Mevers cites similar situations in Florida. “There is an attitude among condo owners that associations carry insurance, so if something happens, they can go after the carrier with an insurance claim. They don’t consider the ramifications for each unit owner paying into the association policy premium as part of their monthly common charges. The premium will rise due to more claims, and they will pay the increase in premiums through their monthly common charges.”
Shifting Liability
One option insurance carriers are using to keep premium levels at least somewhat stable is to shift some liability away from the association or corporation and to the individual unit owner or shareholder’s home policy. Piazza refers to this option as ‘deductibility management.’ Basically, the deductible required to be reached on the overall property is increased, and the unit owner would then have to make a claim against their homeowner policy. That means that effectively, if there is a water leak that affects 15 units, but the gross cost of the repairs was less than the deductible on the association’s policy, the association – and by extension the unit owners – would not collect from the association’s insurer. Rather, they would apply to their homeowner’s policy for coverage and reimbursement. While that might lead to higher premiums for individual homeowners, Piazza argues that the increase would be substantially less, even in the aggregate, than the increase in premium an association would receive due to a large claim, which would then be passed to the unit owners as part of their monthly common charges.
Advice for the Weary
In advising her clients, Mevers offers two simple and straightforward suggestions: First and foremost, insurance premiums increase and decrease over time – so prepare for those inevitable fluctuations. Like Joseph advising Pharoah, in the good years when premiums are low or falling, set up a reserve to balance out the bad years. Don’t reduce monthly charges. Collect the same monies needed when premiums are higher, and if that results in a surplus, use them to offset increases later. Second, maintain your physical plant. Maintenance means fewer emergency repairs and unexpected mechanical or structural breakdowns. Insurance carriers are watching; if your property isn’t in good condition, they will penalize you for it!

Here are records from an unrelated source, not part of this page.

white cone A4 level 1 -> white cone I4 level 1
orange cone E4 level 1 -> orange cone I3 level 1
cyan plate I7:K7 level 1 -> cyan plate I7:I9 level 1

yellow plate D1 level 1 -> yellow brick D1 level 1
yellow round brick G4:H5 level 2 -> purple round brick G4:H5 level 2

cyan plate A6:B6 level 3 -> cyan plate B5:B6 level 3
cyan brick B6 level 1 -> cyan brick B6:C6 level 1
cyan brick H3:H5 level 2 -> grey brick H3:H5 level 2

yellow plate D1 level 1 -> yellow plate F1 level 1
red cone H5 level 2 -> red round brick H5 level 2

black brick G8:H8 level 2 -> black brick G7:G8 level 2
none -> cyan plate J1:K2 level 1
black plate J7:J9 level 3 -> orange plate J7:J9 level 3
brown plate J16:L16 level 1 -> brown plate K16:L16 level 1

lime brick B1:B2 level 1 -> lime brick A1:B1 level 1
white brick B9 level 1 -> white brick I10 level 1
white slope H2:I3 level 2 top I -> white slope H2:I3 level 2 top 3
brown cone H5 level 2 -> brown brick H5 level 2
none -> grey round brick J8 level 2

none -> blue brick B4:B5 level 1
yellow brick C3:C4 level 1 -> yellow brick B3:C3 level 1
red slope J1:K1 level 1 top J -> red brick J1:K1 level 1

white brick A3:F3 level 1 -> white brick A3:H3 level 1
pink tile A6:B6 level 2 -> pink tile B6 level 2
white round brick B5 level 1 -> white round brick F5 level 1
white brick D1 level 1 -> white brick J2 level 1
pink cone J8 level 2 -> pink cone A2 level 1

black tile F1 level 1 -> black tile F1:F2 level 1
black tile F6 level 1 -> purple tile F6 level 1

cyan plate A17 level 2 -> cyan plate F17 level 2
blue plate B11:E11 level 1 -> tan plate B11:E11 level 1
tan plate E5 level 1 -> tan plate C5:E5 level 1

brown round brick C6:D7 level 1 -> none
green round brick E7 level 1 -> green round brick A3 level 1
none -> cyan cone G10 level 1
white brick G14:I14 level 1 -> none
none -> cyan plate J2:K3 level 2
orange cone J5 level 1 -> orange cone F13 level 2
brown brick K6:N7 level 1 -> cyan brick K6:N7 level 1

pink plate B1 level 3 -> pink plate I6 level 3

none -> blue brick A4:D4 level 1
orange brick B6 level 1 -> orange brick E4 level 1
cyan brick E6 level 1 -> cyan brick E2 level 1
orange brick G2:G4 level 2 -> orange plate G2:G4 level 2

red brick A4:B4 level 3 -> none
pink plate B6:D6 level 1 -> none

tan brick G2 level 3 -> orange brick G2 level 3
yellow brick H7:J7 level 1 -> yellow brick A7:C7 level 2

Lastly, Piazza offers this: Be careful who you work with. Find an agent who is a specialist in property insurance. Don’t treat locating the best insurance for your building like a contract to buy cleaning supplies. Don’t flood the market. Pick one agent, research that agent, and trust that the agent will get you the best deal. Remember, the agent may get paid through the insurance company, but he or she works for you.
A J Sidransky is a staff writer/reporter with New England Condominium, and a published novelist.